TV producer, skeptic and a former regent weigh in on Sasquatch and other mysterious Minnesotan creatures.
Image by Ava Weinreis
In a time where misinformation and conspiracy tend to run rampant, returning to some of the more classic, relatively harmless spooky stories is a nice change of pace.

The northern woods of Minnesota harbor a plethora of mysterious monsters and spectral spirits unknown to the likes of humanity, or so the people say.

Cryptids have been a staple of American folklore for generations, and Minnesota is no different. The Minnesota Dogman, Wendigo and even the Mothman, who was thought to be a native of West Virginia, have been reported by many a woods traveler. 

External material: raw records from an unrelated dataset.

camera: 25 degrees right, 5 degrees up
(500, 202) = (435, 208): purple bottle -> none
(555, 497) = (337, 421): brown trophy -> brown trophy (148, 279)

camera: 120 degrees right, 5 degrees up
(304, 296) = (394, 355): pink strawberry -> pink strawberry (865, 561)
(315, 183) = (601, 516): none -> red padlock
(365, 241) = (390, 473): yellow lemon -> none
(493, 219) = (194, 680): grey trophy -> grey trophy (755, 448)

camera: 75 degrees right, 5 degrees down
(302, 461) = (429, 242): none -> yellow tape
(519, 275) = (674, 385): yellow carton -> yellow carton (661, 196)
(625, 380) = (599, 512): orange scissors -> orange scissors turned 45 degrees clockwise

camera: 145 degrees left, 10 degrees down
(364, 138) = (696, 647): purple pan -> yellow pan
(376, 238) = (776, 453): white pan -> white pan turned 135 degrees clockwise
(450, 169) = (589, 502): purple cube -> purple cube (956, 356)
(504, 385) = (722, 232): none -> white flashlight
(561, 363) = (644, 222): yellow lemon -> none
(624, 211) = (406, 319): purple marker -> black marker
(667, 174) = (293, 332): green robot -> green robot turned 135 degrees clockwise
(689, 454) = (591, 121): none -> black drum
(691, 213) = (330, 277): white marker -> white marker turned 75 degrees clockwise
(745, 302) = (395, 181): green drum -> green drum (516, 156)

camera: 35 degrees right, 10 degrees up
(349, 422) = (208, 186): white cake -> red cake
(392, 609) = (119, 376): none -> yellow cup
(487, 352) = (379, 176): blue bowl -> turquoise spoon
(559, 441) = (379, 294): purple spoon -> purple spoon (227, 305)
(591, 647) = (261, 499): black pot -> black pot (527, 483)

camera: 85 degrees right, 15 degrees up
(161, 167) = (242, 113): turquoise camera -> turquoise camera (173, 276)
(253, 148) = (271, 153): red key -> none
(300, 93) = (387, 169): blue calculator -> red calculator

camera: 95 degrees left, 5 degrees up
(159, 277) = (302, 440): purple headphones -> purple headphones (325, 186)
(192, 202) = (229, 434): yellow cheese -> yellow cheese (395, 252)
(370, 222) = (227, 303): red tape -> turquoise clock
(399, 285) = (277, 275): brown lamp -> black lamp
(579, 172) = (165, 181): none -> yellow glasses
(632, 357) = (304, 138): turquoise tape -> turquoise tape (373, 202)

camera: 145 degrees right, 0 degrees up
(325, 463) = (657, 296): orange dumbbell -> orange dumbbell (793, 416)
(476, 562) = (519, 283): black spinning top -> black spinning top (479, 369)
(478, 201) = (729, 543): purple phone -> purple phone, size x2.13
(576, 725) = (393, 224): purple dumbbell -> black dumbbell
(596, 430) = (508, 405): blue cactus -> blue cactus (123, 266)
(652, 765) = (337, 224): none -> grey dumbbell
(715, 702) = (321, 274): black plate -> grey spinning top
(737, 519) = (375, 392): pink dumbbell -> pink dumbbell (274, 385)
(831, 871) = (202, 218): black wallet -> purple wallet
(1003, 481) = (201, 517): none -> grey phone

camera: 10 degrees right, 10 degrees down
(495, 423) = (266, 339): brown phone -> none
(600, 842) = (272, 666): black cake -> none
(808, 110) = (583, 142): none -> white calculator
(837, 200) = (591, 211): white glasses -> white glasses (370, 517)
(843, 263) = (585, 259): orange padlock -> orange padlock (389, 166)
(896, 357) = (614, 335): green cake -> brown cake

But with all of these creatures crawling — or flying — around, none have caught the public’s attention quite like the elusive Sasquatch. 

There have been sightings and expeditions all over the state and numerous TV shows. One show, Monsterquest, aired for four seasons on the History Channel and was created by Blaine resident Doug Hajicek.

“It was always about me wanting answers,” Hajicek said.

Monsterquest was also responsible for the first filmed evidence of the giant squid Architeuthis Dux, according to Hajicek. 

Hajicek’s interest in Sasquatch and other cryptids stemmed from an encounter he had in northern Canada, where he followed some large footprints that seemed to have stepped over a seven-foot-tall tree.

“It couldn’t have been anything else,” Hajicek said. 

Hajicek is one of the most prominent Sasquatch experts in Minnesota. He claims he receives reports of not only Sasquatch but of Mothman and Dogman as well. When it comes to cryptids in Minnesota, Hajicek is the main man.

So, having found footage of a giant squid and being one of the premier cryptid experts in all of the land, where is the video evidence of Sasquatch?

“If anyone had footage [of Sasquatch], Doug would know about it,” said Michael Hsu, former regent at the University of Minnesota. 

Of all the things I imagined talking to a former regent about, Sasquatch never came to mind.

Hsu and Hajicek met in 2002 when they were neighbors and a fast friendship blossomed from their mutual interest in Sasquatch, Hsu said. 

After producing the documentary “Sasquatch: Legend Meets Science” in 2003, Hajicek expressed an interest in a companion book to Hsu. Hsu would go on to help publish the book of the same name with author Jeff Meldrum.

“That book wouldn’t have been in print if it wasn’t for me,” Hsu said. 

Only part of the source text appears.